At the Lab, Bhatt works on studying climate change impacts and mitigation and long-term energy planning for DOE. Recent national and international debates on energy, environment and climate change have highlighted the importance of involving rapidly growing developing countries in sustainable energy, environment and development practices. To further this agenda, the U.S. government has shown great interest in collaborating with India, evidenced by the recent US-India Energy Dialogue, the US Clean Energy Trade Missions, the Asia-Pacific Partnership on Clean Development and Climate, and other initiatives.
"In the absence of a comprehensive national or state policy, cities can pioneer groundbreaking policies, as evident from various national and international cities climate change initiatives," said Bhatt. For example, 830 U.S. mayors have already signed the U.S. Mayor's Climate Agreement. Before coming to Brookhaven, Bhatt worked in India on energy and climate change policies. With the understanding of U.S., Indian and world energy issues, he thought that rapidly growing Indian cities, which will be home to nearly 40 percent of Indians by 2021, would benefit from the US-India Cities partnership for sharing best practices in furthering the use of sustainable energy and environmental practices and technologies.
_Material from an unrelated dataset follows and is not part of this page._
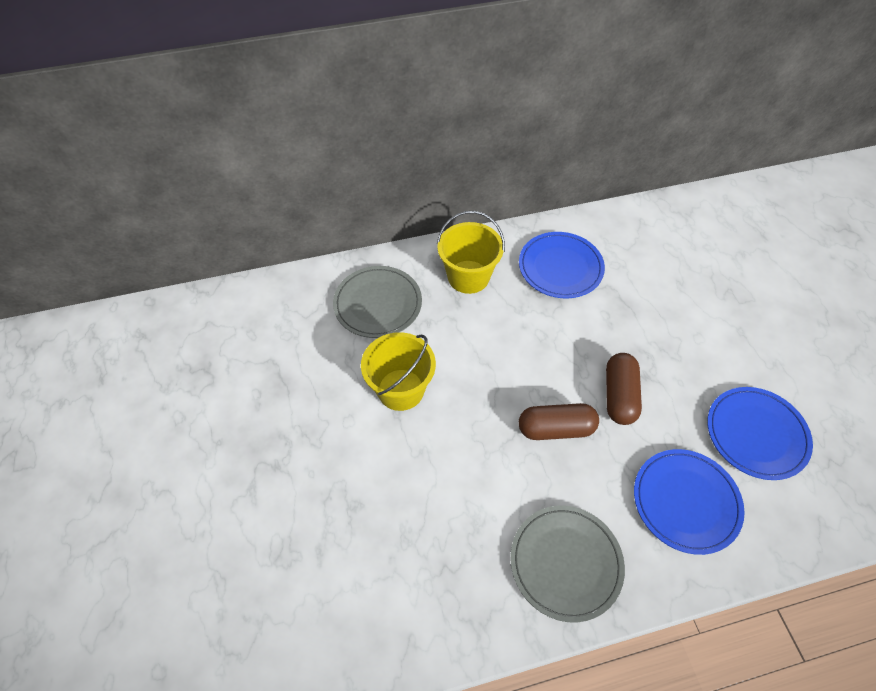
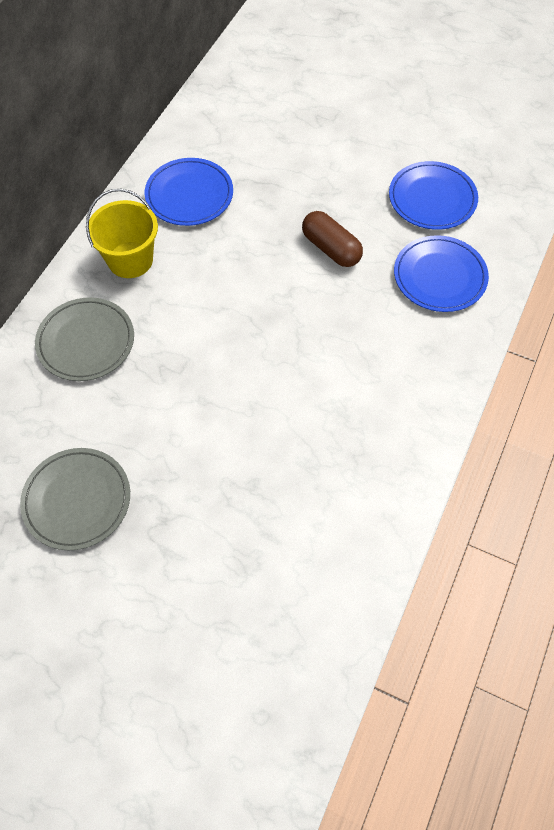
camera: 50 degrees left, 5 degrees up
(400, 389) = (184, 383): yellow bucket -> none
(556, 429) = (318, 307): brown capsule -> none
(565, 563) = (418, 379): grey plate -> grey plate (77, 500)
"DOE saw significant potential in such collaboration between cities of two burgeoning democracies, and this project was initiated in September 2007," Bhatt said.
Brookhaven organized a videoconference in January 2008, where the U.S. cities of Chicago, Denver and Atlanta and the Indian cities of Delhi, Chennai and Ahmedabad highlighted their best practices in energy and environment. About 600 participants watched the video conference, including approximately 40 mayors and 35 city managers from other Indian cities.
The Ahmedabad/Atlanta partnership gathered momentum after Atlanta Mayor Shirley Franklin visited Ahmedabad in February to support activities of CARE International - a humanitarian organization working with women for social and economic uplifting. She invited Mayor Amit Shah of Ahmedabad to attend a conference on Greener Cities in Atlanta in March.
The two mayors signed the initial US-India cities memorandum of understanding in March at Atlanta City Hall. Following the signing, Atlanta and Ahmedabad city delegations met to discuss mutual interests in energy and environment and to identify short- and long-term actions they wish to take. Follow-up discussions will take place every quarter.
In addition to the recent Atlanta-Ahmedabad agreement, partnerships between cities like Chicago and Delhi, Denver and Chennai and Columbus and Ahmedabad have initiated dialogues involving city officials and agencies, businesses, professionals, citizens and research and academic institutions. The partnerships will focus on programs such as: green buildings, renewable power; alternative fuel vehicles, recycling, water supply and sanitation, and green government purchasing and business promotion.
"Participating cities have been selected by their specific links based on the Sister Cities partnership that promotes economic development, education, media and cultural exchange," says Bhatt. "Existing city partnerships will be expanded to include energy and environment. The goal is to initiate a working mechanism for urban stakeholders to exchange mutually beneficial activities."